After which, my little neighbor dissolved into paroxysms of gasping laughter; as, in fact, have I, the two times I’ve since pulled this off on others.

But, the odd thing is, rather than being appalled at the stupidity of it all, women apparently find this fun and charming, even want you to write your phone number on their arms alongside the three lines.

Which, previously, I totally would have done. But, now, having increasingly reverted to my second grade self, seems like a rather dangerous idea; after all, those girls are probably covered with cooties.

Dirty Booty Tricks: The High Bridge

[As I tend to write more regularly if I have a theme to blog around, I’m today setting out to help those looking to get an early jump on spring romance, with a series applying cheap psychological tricks to the world of sex and dating. Tactless, perhaps. But, as they say, all’s fair in love and war.]

I’ve been nervous all afternoon. And, after several hours of trying to figure out why, I finally pinpointed the cause: after several weeks off of morning coffee, today I downed two double espressos before noon.

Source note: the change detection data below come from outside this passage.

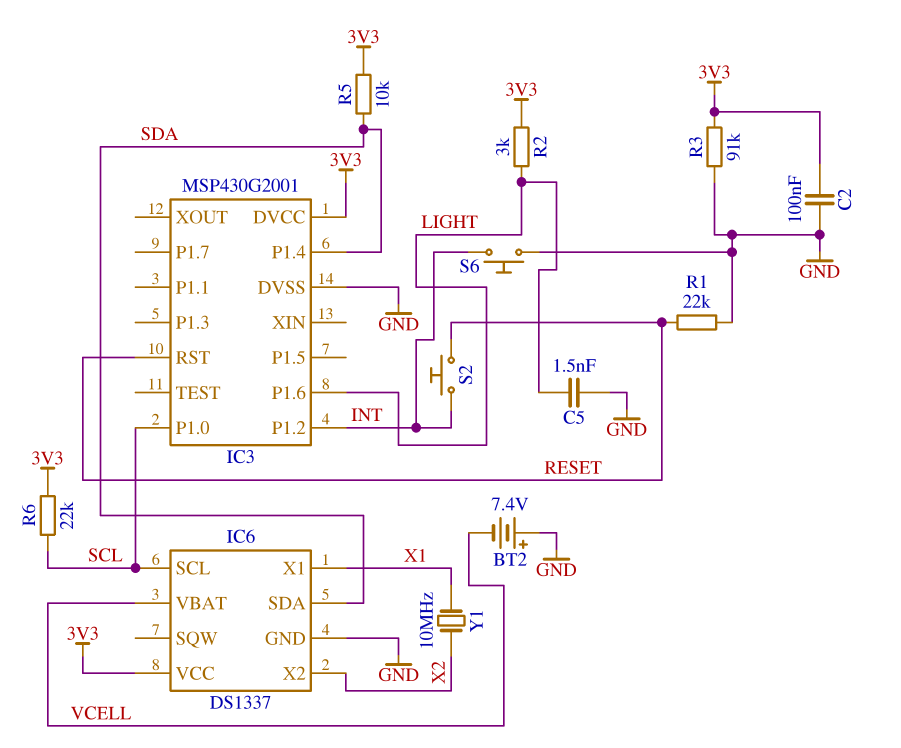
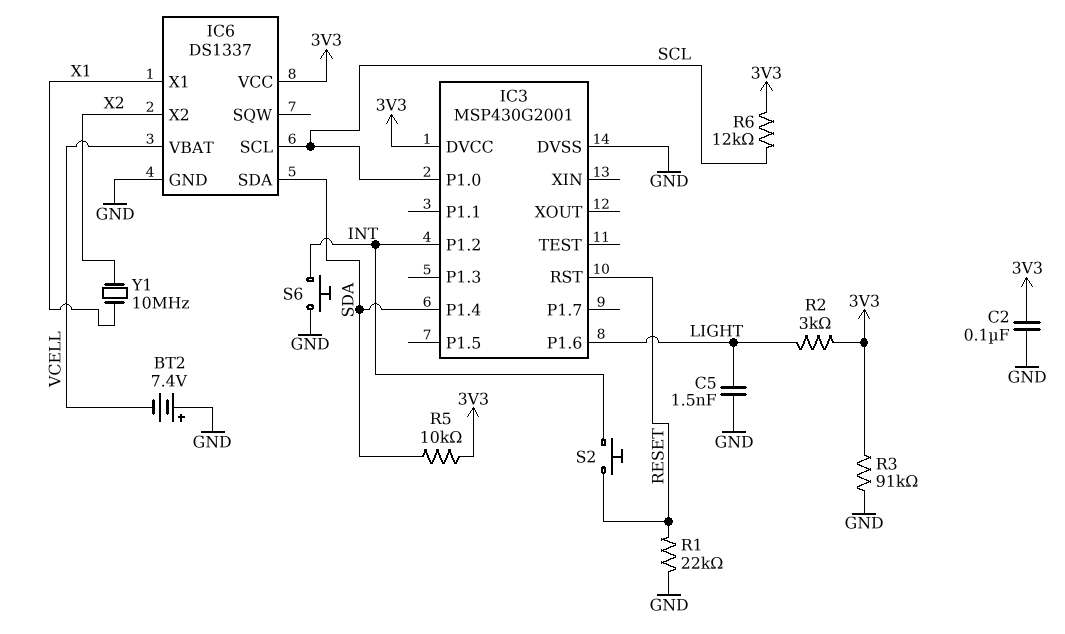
R6: 22k (3V3, SCL) -> 12k (3V3, SCL)

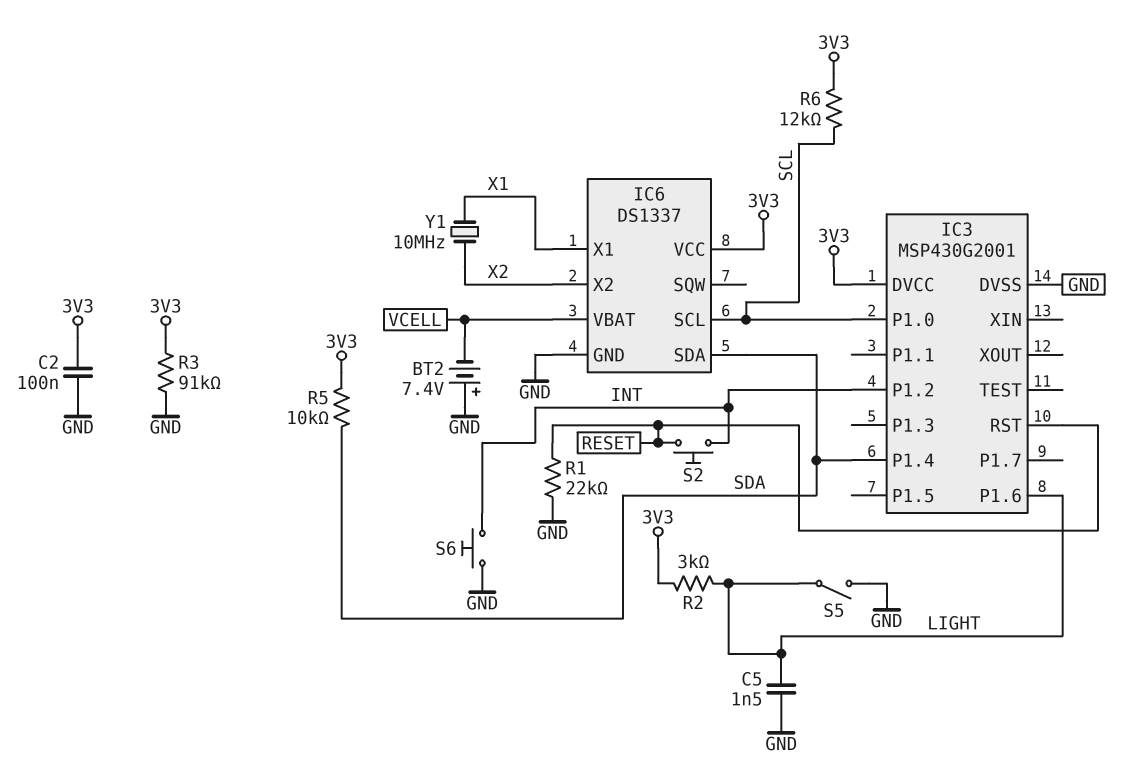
S5: none -> switch (GND, LIGHT)

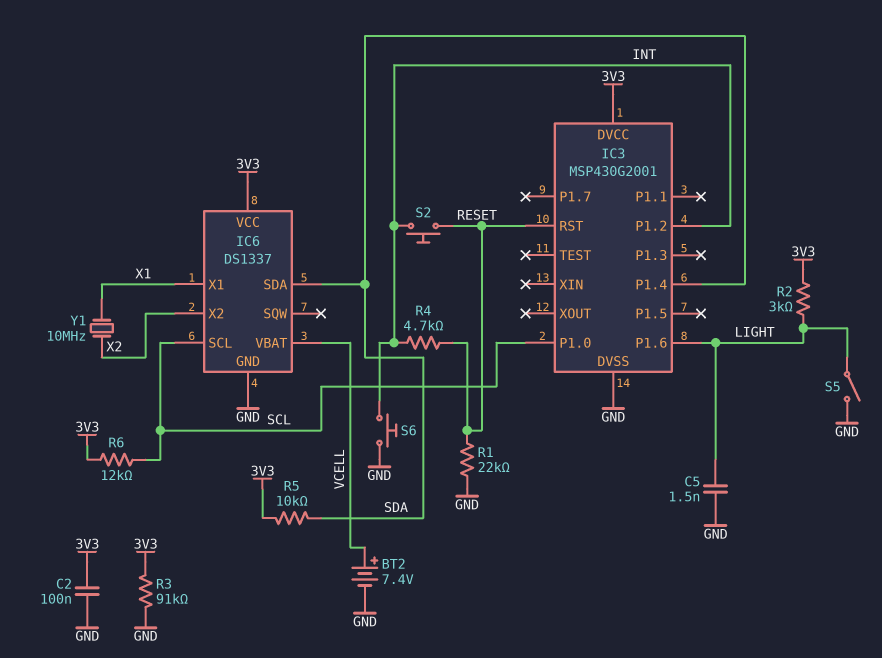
BT2: 7.4V (plus GND, minus VCELL) -> 7.4V (plus VCELL, minus GND)
R4: none -> 4.7k (INT, RESET)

Which makes sense in the context of work by 19th-century researchers William James and Carl Lange. The pair turned emotion theory on its head by suggesting that feelings are largely determined by attribution. Common sense dictates the opposite: feel nervous, and your heart pounds, your mouth goes dry. But James and Lange insisted things work the other way around: we get the palpitations and dry mouth first, then sub-consciously determine nervousness is the emotion that fits.

Over the years, a slew of psychologists have elegantly proved the theory, but my personal favorite – and the one most applicable to our lecherous cause – is Aron & Dutton’s classic High Bridge Study.

In it, an attractive female researcher asked male passersby to fill out a brief research survey about a nearby long, narrow footbridge spanning a deep ravine.

The survey, in fact, was meaningless. But the researcher also gave each male subject her phone number, in case they wanted to ‘follow up with any questions about the survey’. Half of the men got the survey (and phone number) just before the bridge, the other half just on the far side. And the real dependent variable was how many of the men actually called the researcher to ask her out.

The conclusion: about 15% of the pre-bridge interviewees called, while about 50% of the post-bridgers did. In other words, 35% of the men confused enough of their bridge-driven adrenaline with genuine attraction to tactlessly dial the dame.

Which, in short, explains the perennial effectiveness of the ordinarily disdained ‘gym pickup’, where potential dates are likely to confuse post-treadmill windedness with your having taken their breath away.

Of course, even having booked the date in less heart-pounding settings, you can still sneakily help your cause. Taxi rather than subway, as the requisite reckless speeding is sure to have her adrenaline pumping. And head to the scariest movie you can find, where your date won’t be sure herself if she’s grabbing your arm because an axe murderer just popped out from around the corner, or because, well, you’re hot enough to die for.